“Non vedo l’ora che arrivi la cicogna col nostro bambino. Sono il
ragazzo più felice del mondo. Ti amo. Tuo Alex.”
Elizabeth strinse il biglietto forte al petto, mentre qualche lacrime
di felicità iniziava a rigarle il viso. Sistemò con cura in camera sua le rose
rosse che lui le aveva mandato e ripose il biglietto nel suo cassetto dei
ricordi.
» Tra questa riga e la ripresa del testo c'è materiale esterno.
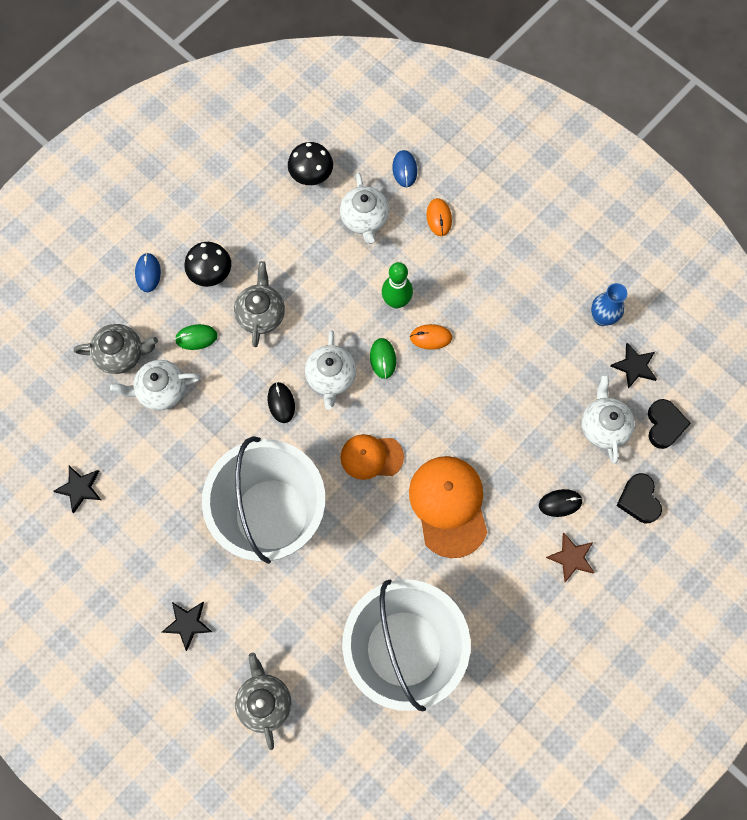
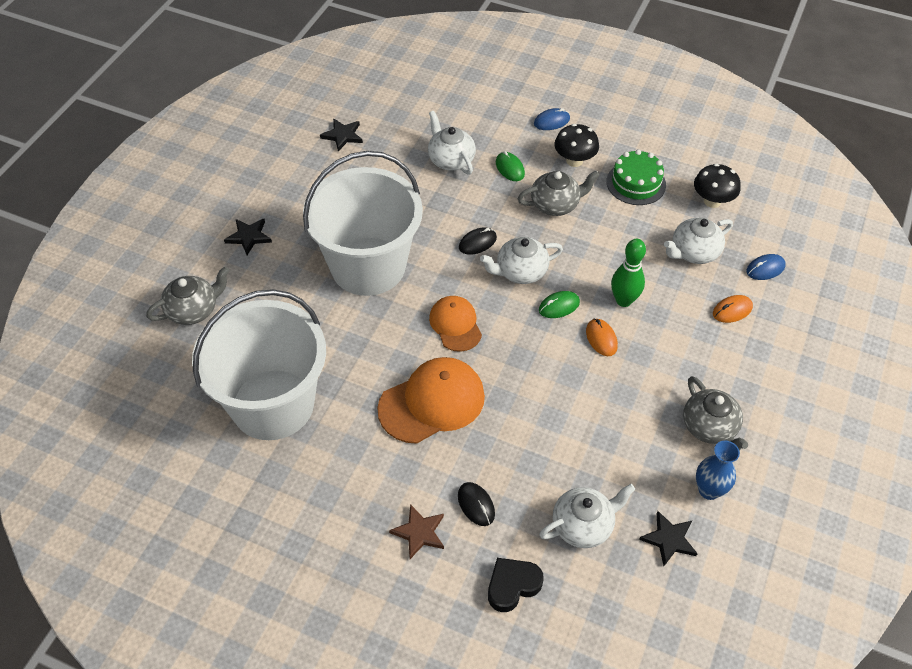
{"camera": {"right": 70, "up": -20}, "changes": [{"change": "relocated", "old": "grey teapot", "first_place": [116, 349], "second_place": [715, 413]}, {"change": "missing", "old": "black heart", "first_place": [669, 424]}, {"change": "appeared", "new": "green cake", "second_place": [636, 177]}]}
Era quello il suo ricordo più prezioso.
Afferrò il telefono per chiamare Alex, ma lui la batté sul tempo.
“Pronto, Alex! Ti stavo chiamando io. Grazie per le rose, sono
bellissime. E quel biglietto... Sei riuscito anche questa volta a scaldarmi il
cuore!”
“No, Elizabeth. Sei tu che l’hai scaldato a me. Farò di tutto per
rendervi felici e per essere quel padre attento e affettuoso che io ho sempre
desiderato e che non ho mai avuto. Spero solo di esserne all’altezza.”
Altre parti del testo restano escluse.